Many of the young guys are trying to prove they deserve more minutes next season, while the soon-to-be free agents would probably like to prove they deserve more money, or at least the same amount they received in their last contract. And hopefully pride in a job well done is always first and foremost in a players' mind before he takes the court. That should never go away, playoff eliminated or not.
But there's also an individual goal that is still attainable this season: Luke Babbit, as pointed out by Matt Calkins in an excellent profile of the second-year forward
, can finish the season leading the NBA in three-point percentage. Sitting at 37 on the season, all Babbitt needs to do is make seven or more three-pointers while keeping his shooting percentage roughly above 46 percent in the final four games.
Why seven? It breaks down like this. In a regular 82-game NBA season, a player needs to make at least 55 three-pointers to "qualify" for the league leaders list in three-point percentage. But in this lockout-shortened 66-game season, a player needs 44 three-point makes to qualify. Why 44? Because 66 games (the number of games this season) divided by 82 games (the number of games in a regular NBA season) times 55 (the number of three-pointers needed to qualify in a regular NBA season) equals 44.26. And since you can't make one quarter of a three-pointer, we round down and come to 44 made three-pointers.
(By the way, this has been verified by Elias Sports Bureau. I wouldn't trust my logic or math, and nor should you.)
Winning the three-point title isn't anything to get super excited about, but it would still be neat for the organization and especially for Luke, who has logged 26 DNPs this year while waiting patiently for his chance to play. The most recent winners
, be it Matt Bonner, Kyle Korver, Anthony Morrow or Jason Kapono, aren't exactly household names, but they're all players who have had or are likely to have long careers in the NBA shooting the long ball.
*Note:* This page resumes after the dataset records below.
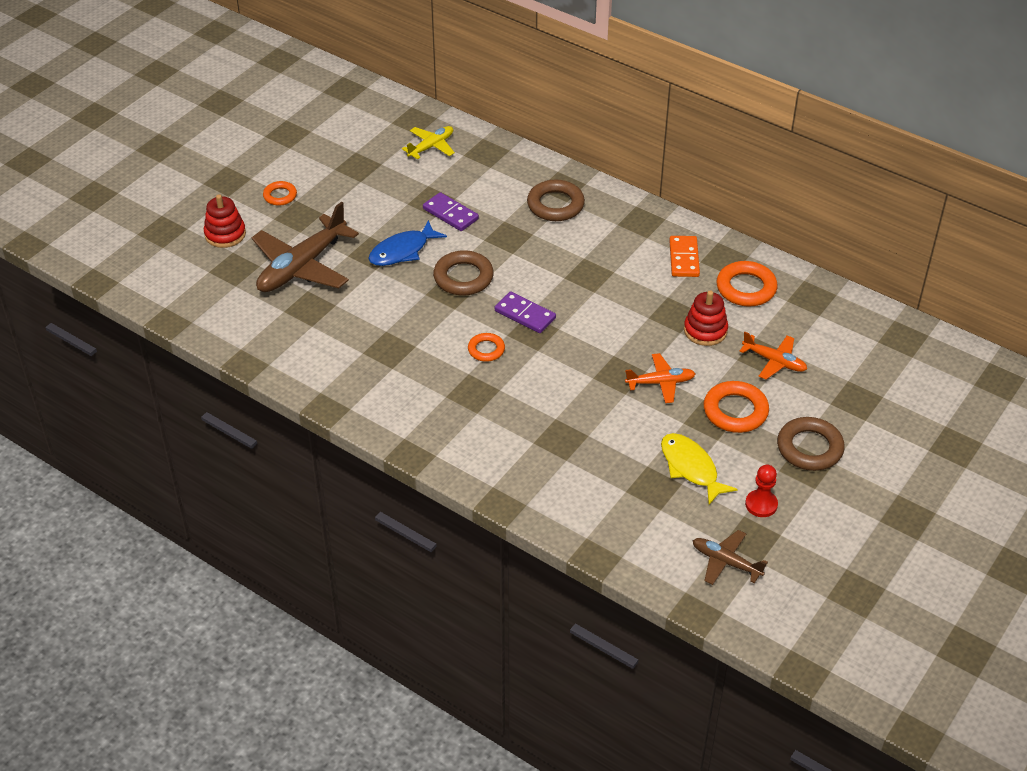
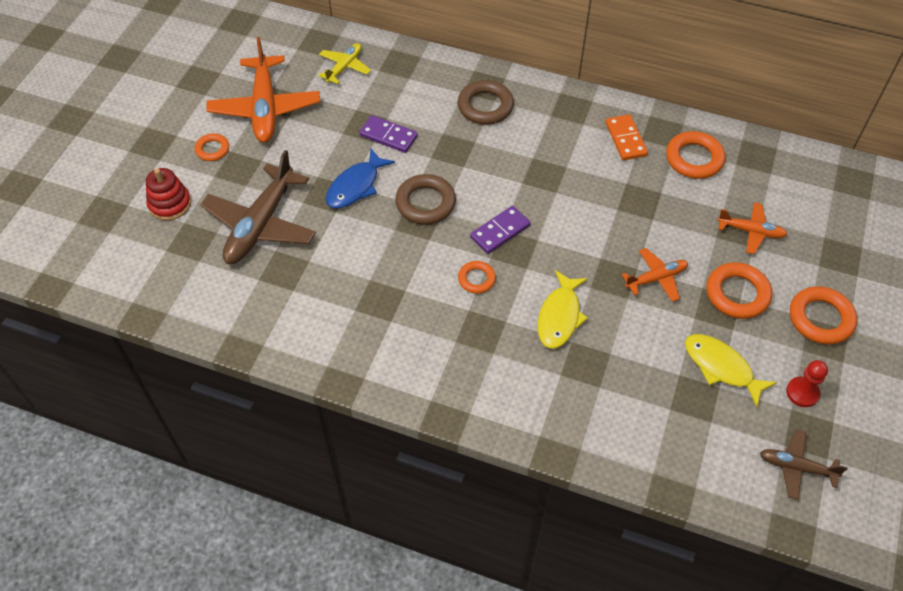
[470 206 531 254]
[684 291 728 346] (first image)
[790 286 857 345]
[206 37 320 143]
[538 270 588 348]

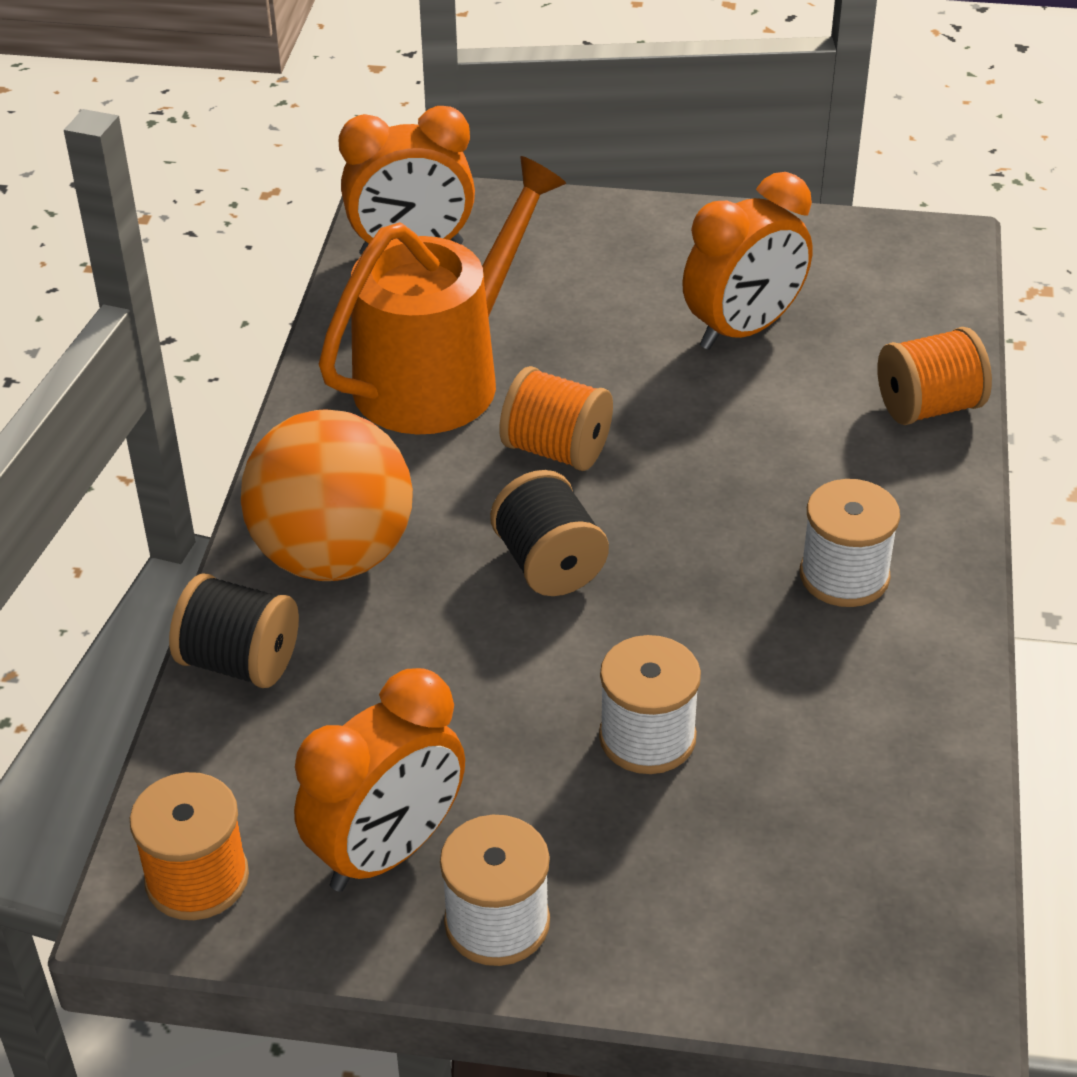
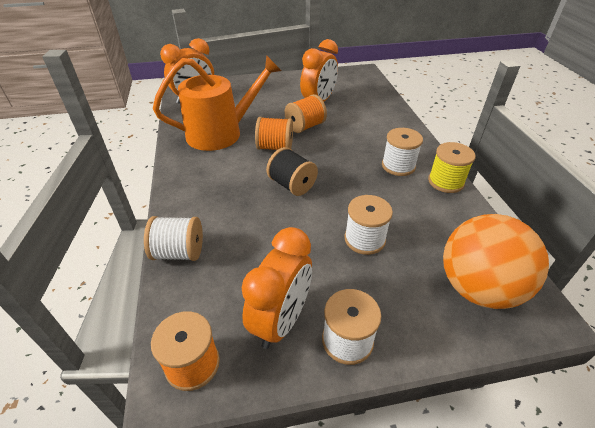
[153 55 281 151]
[285 94 327 133]
[443 214 549 309]
[144 216 203 261]
[428 142 476 193]

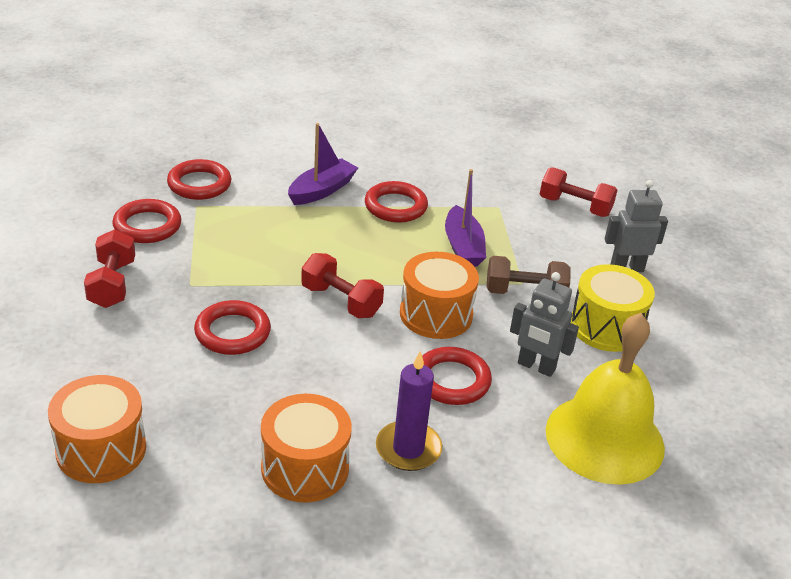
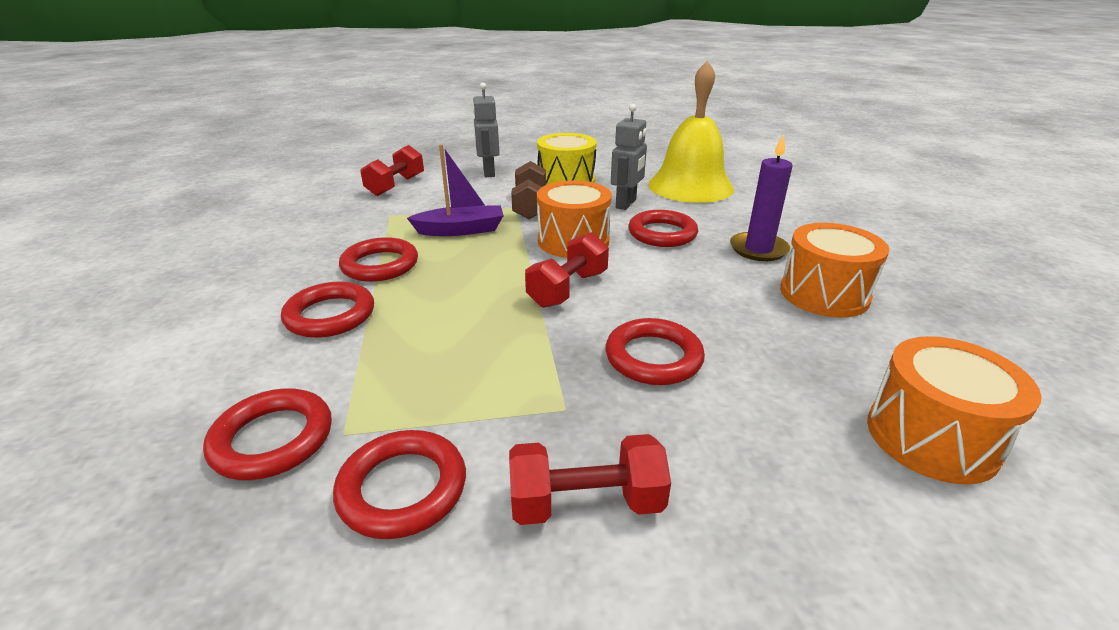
[281 282 374 338]

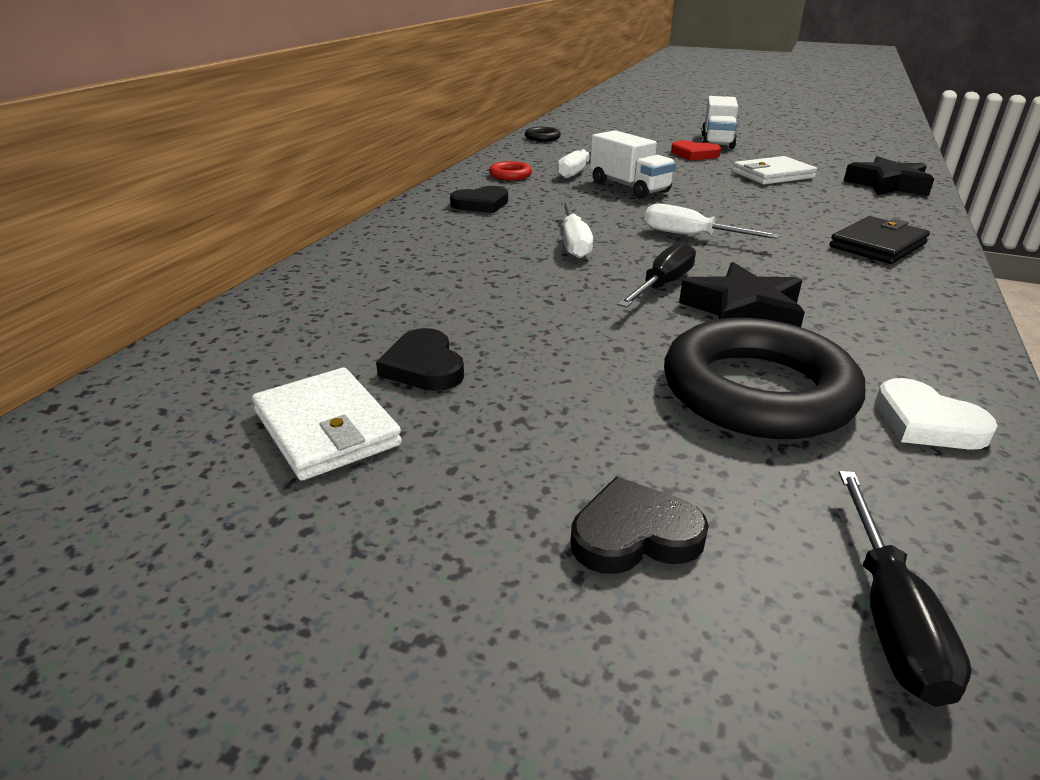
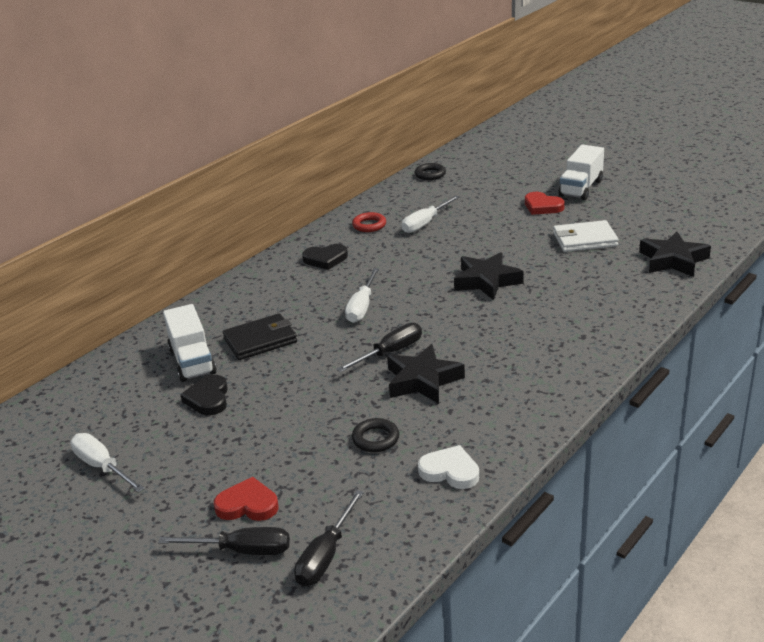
[163 304 217 382]
[70 433 145 493]
[223 313 297 360]
[352 418 399 452]
[252 367 402 481] (first image)
[418 445 479 489]
[214 477 279 521]
[454 252 524 300]
[158 527 290 555]

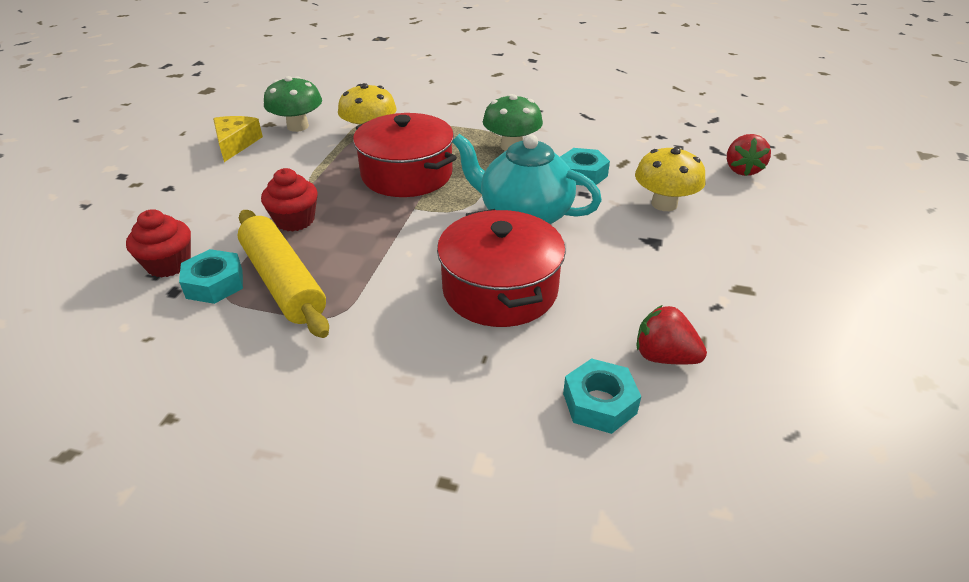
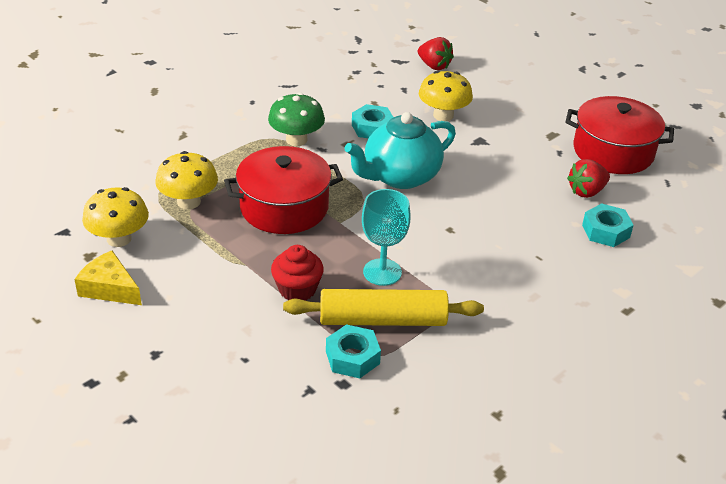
[82 187 149 247]
[126 209 191 277] (first image)
[566 96 674 174]
[362 189 411 286]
It wasn't so long ago when people questioned if Babbitt would have any kind of career in the NBA. Leading the league in three-point percentage would put those questions to rest for good.
What's more, if Jamal Crawford stays atop the free-throw percentage leaders
(he's currently in first at 92 percent on the season), and if Babbitt gets in seven three-point makes in the last four games, the Trail Blazers would be only the second team in NBA history to have the league's best three-point and free-throw shooter on the same roster (Anthony Peeler and Peja Stojakovic of the 2003-04 Kings lead the league in three-point and free-throw percentage, respectively).
As a team, the Trail Blazers are 15th in three-point shooting
at 35 percent and are just 0.004 percentage points behind the Thunder for first in the league in free-throw shooting at 80 percent
So even though it might not seem like it at times, there's still motivation for the Trail Blazers to go out and play their best. Of course the best motivation comes from Trail Blazers fans, a group that leads the league every year in various categories.